Aufeinander zugehen - Aufeinander eingehen

In Ulm-Wiblingen gibt es einen  interkulturellen Treffpunkt von Senorinnen und Senioren, aber auch Menschen anderer Altersgruppen, die sich zu unterschiedlichen Themen bei Kaffe und Kuchen treffen und sich gegenseitig austauschen. Ich möchte vom  Treffen am 10.10.09 berichten, dem Tag des Dialogs“ in Ulm, bei dem  sogenannten „runden Tisch“  ging es um:
„Wie erlebe ich das Miteinander in meinem Stadtteil, meinem Haus?“
Wir waren zehn Frauen und ein Mann, später kam noch ein zweiter dazu. Es gab einen Grundtenor: „Ich fühle mich sehr wohl in meinem Haus und ich habe sehr gute Nachbarn.“ Die Nachbarn haben zwar alle einen deutschen Pass, aber sie kommen aus ganz unterschiedlich Ländern und Regionen. An unserem „runden Tisch“, er war in unserem Fall rechteckig, kam eine Frau aus Russland, eine andere aus Ungarn, eine war Portugiesin, die anderen kamen aus Mitteldeutschland, Norddeutschland und Berlin.
Mich interessierte der zuletzt gekommene Mann. Er stammt aus Eritrea, lebt aber schon seit vielen Jahren in Ulm und hat hier auch eine Arbeit. Als jemand vorschlug, neue Mitbewohner in einem größeren Haus sollten sich bei Familien vorstellen oder sie zu einem Umtrunk einladen, waren die Reaktionen eher negativ. Das genau lehnte der Ostafrikaner auch ab.
Er hatte damit negative Erfahrungen gemacht. Wenn er geklingelt hatte, wurden die Türen entweder gar nicht aufgemacht oder möglichst schnell wieder geschlossen. Er fand für sich und seine Familie einen anderen Weg. Auf  Klagen, der Kinderwagen seiner Familie sei ein Hindernis im Flur, stellte er diesen beim nächsten Mal näher an die Wand und  rückte den querstehenden einer anderen Familie in eine bessere Position.
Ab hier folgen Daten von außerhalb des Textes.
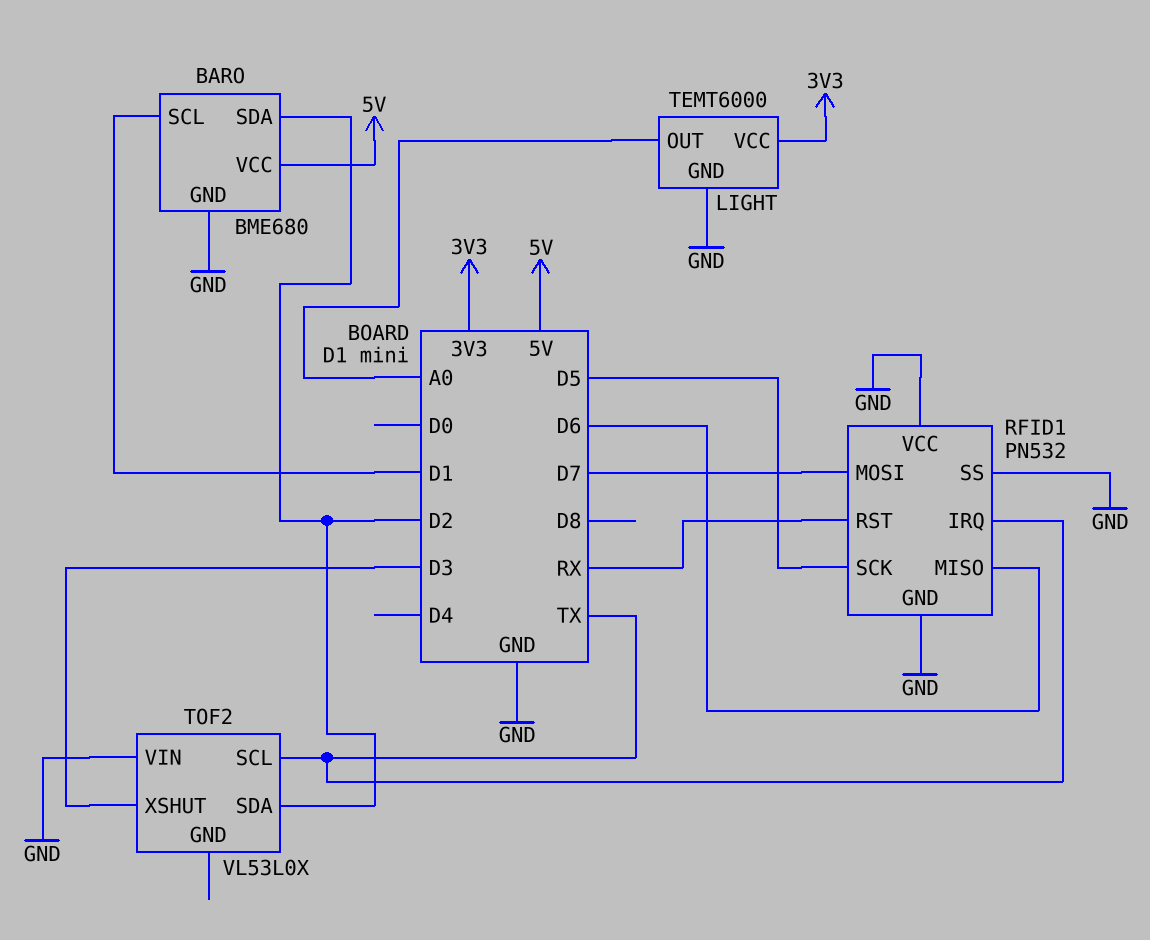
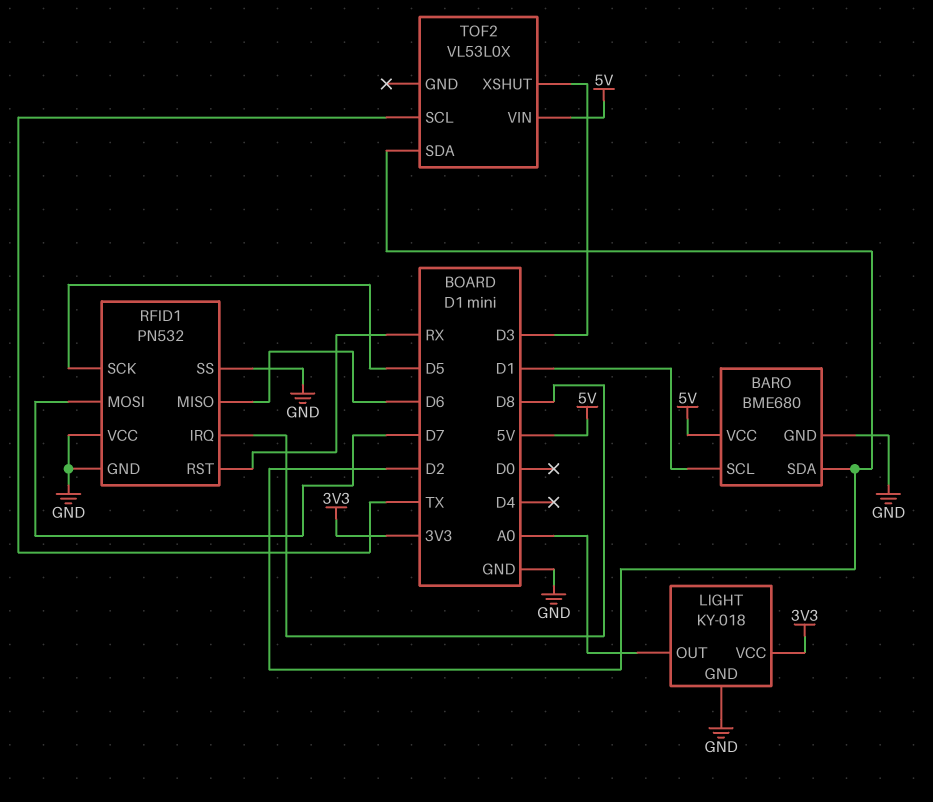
LIGHT: TEMT6000 -> KY-018
RFID1 pin IRQ: TX -> D8
TOF2 pin VIN: GND -> 5V

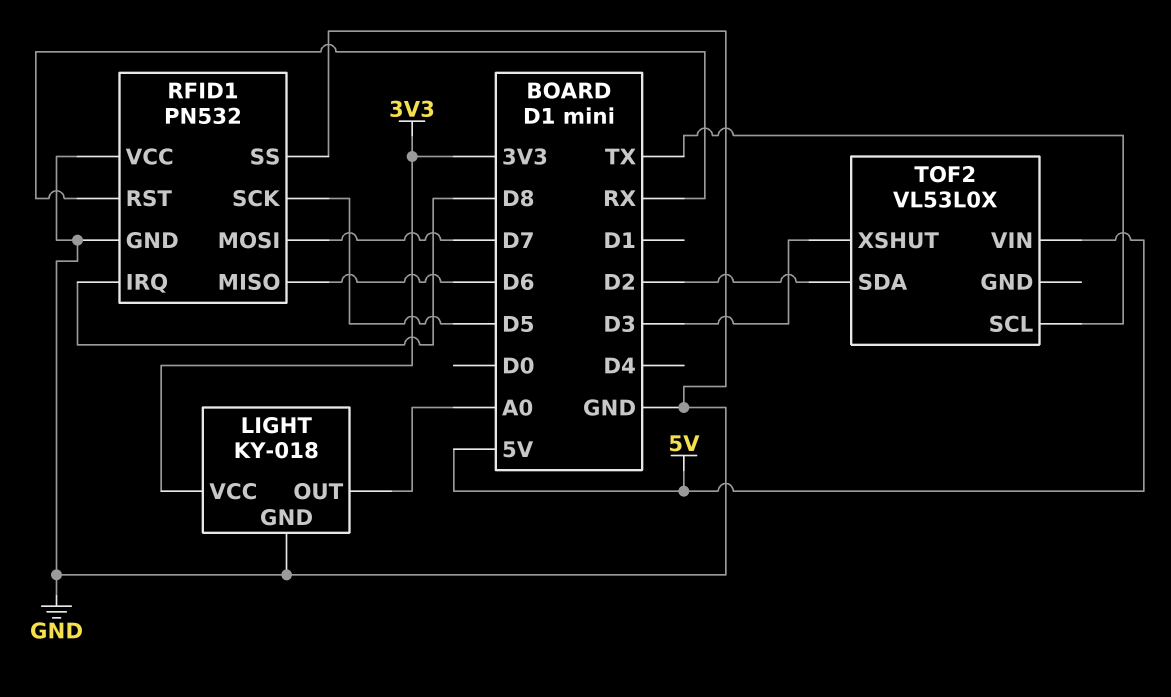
BARO: BME680 -> none
BARO pin GND: GND -> none
BARO pin SCL: D1 -> none
BARO pin SDA: D2 -> none
BARO pin VCC: 5V -> none

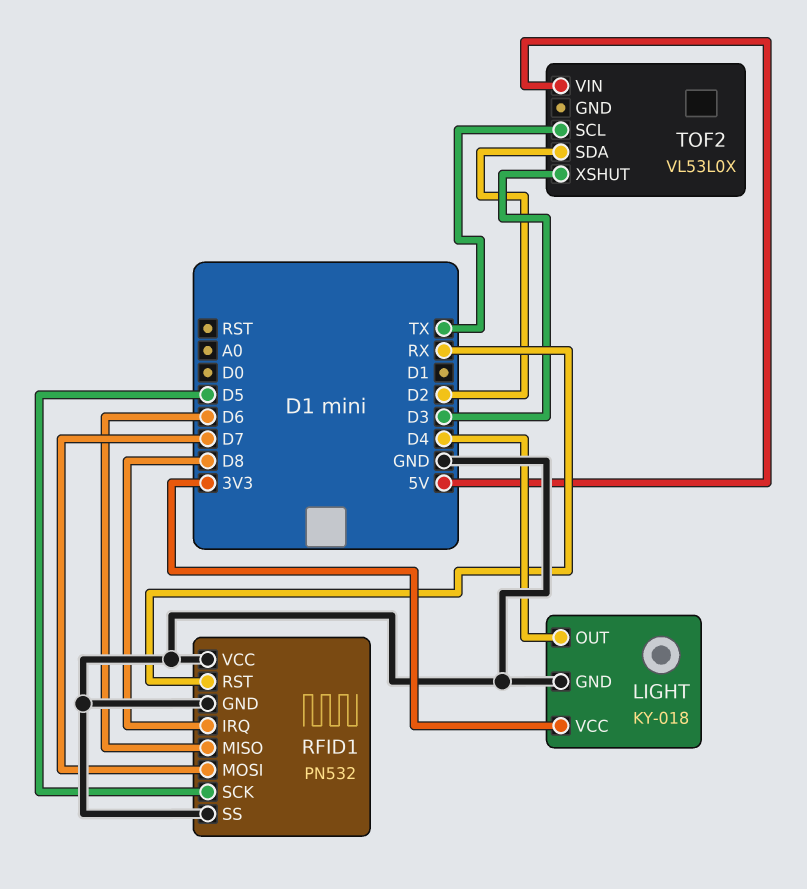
LIGHT pin OUT: A0 -> D4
Papiere um die Container hob er auf und kehrte, wenn nötig den Hof.
Das hat Eindruck gemacht. Als die Sommerferien nahten und viele Bewohner verreisen wollten, fragten sie ihn, ob er in der gewissen Zeit auch verreise oder zu Hause bleibe. In diesem Fall möchten sie ihm die Wohnungsschlüssel übergeben, ihn bitten nach der Post zu sehen und die Blumen zu gießen. Schließlich kamen nacheinander alle Wohnungsschlüssel des Hauses zu ihm.
Der Freund hatte das Vertrauen der Hausgenossen gewonnen, weil er praktische Nachbarschaftshilfe vorgemacht hatte.
Ich sagte ihm, dass ich ihn bewundere und ihm gratuliere für sein nachbarschaftliches Engagement. Die Angst, dass er vielleicht ausgenutzt würde, hat er nicht. Er hat soviel Würde.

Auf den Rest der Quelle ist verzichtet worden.